*Supplied material*.
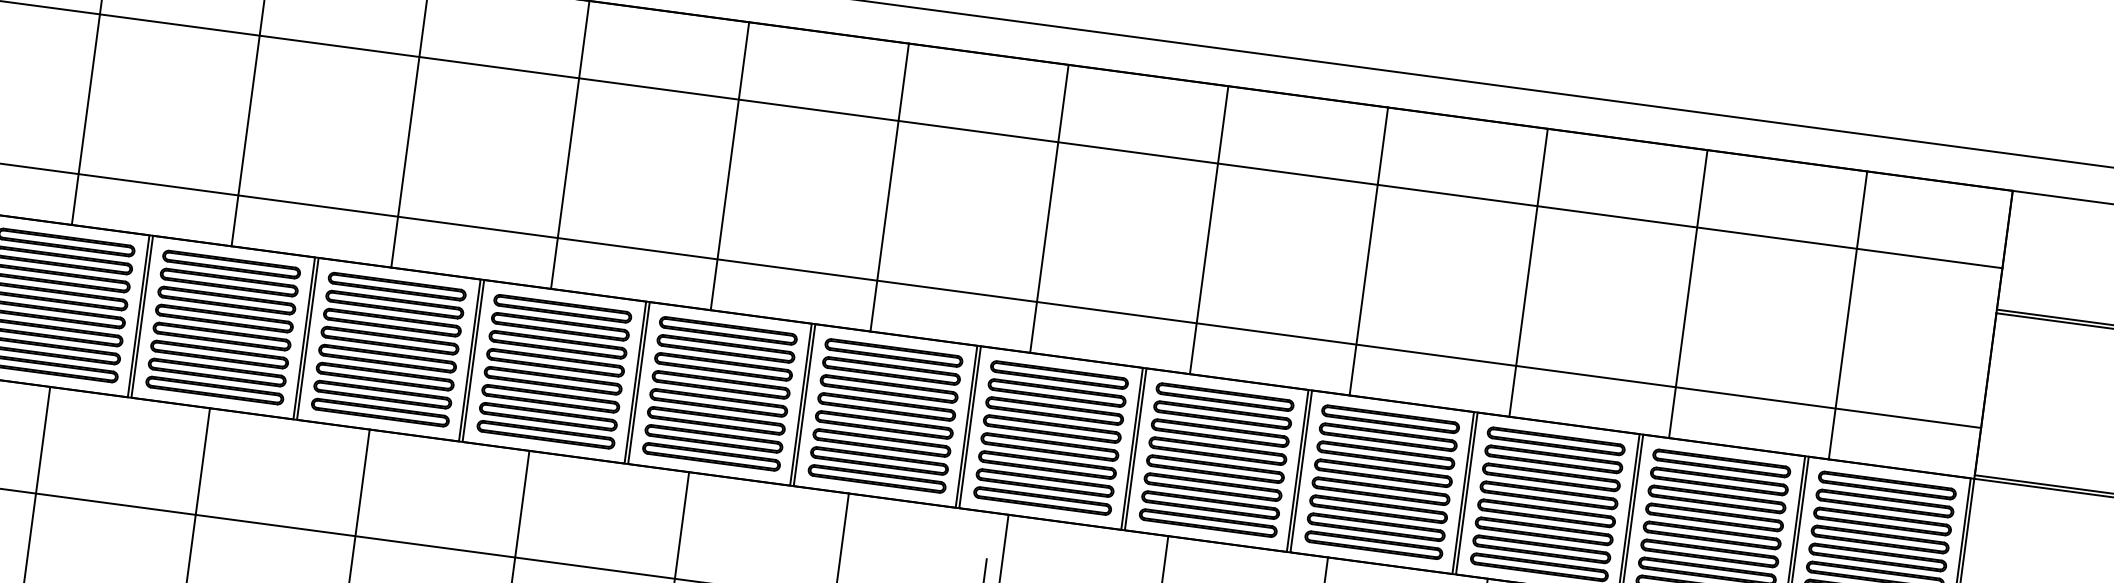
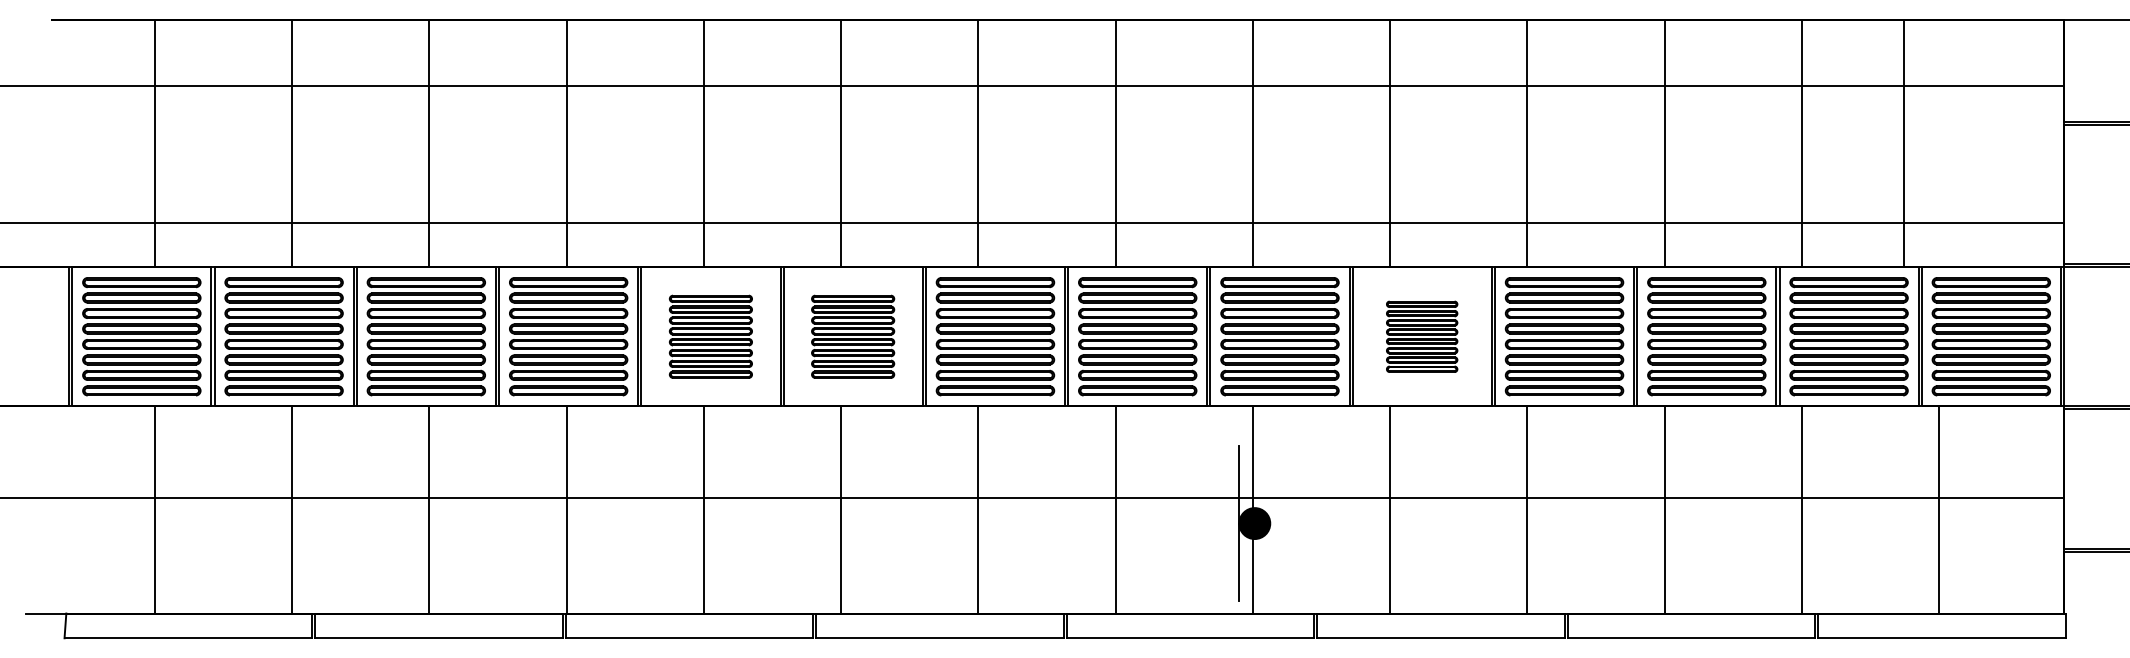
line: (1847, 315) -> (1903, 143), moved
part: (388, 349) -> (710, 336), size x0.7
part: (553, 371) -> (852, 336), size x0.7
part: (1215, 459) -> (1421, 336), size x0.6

* * *

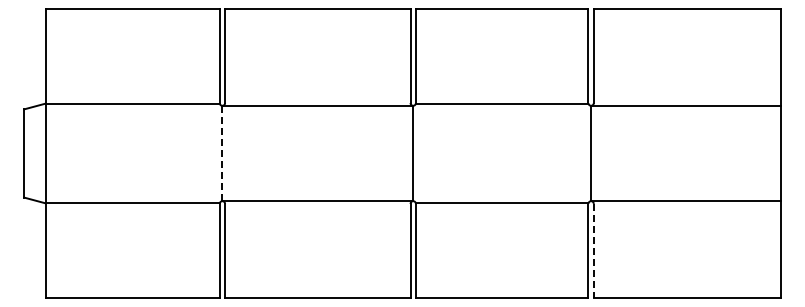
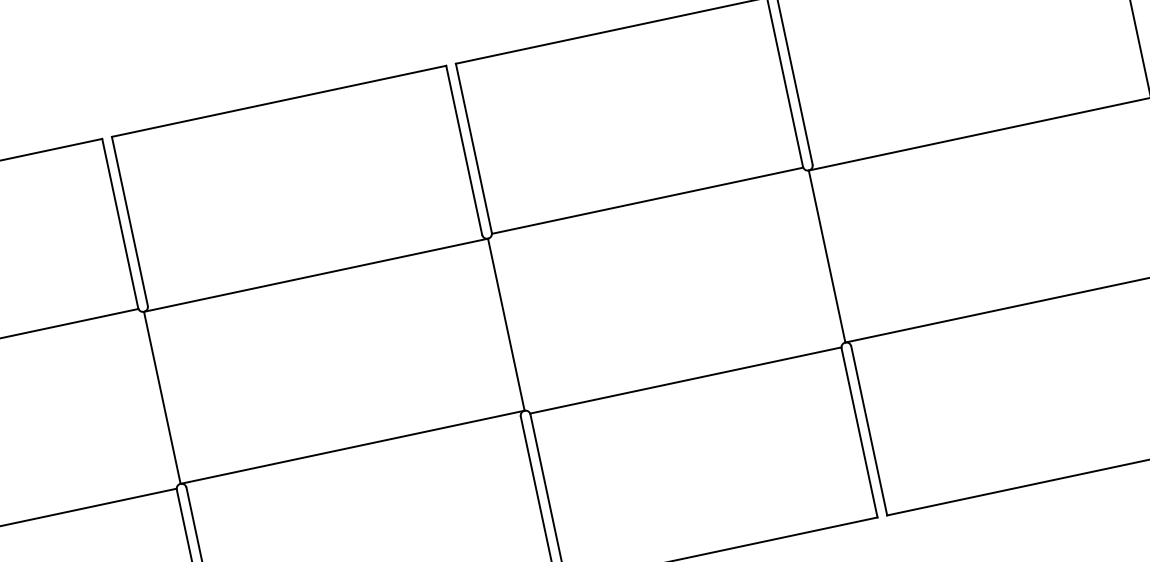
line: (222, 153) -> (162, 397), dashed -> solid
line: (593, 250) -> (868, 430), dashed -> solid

*Task to complete*. Only the lines above from the line with "line: (222, 153)" to the line with "line: (593, 250)", those two lines included, should be reproduced exactly.

*Task solution*.
line: (222, 153) -> (162, 397), dashed -> solid
line: (593, 250) -> (868, 430), dashed -> solid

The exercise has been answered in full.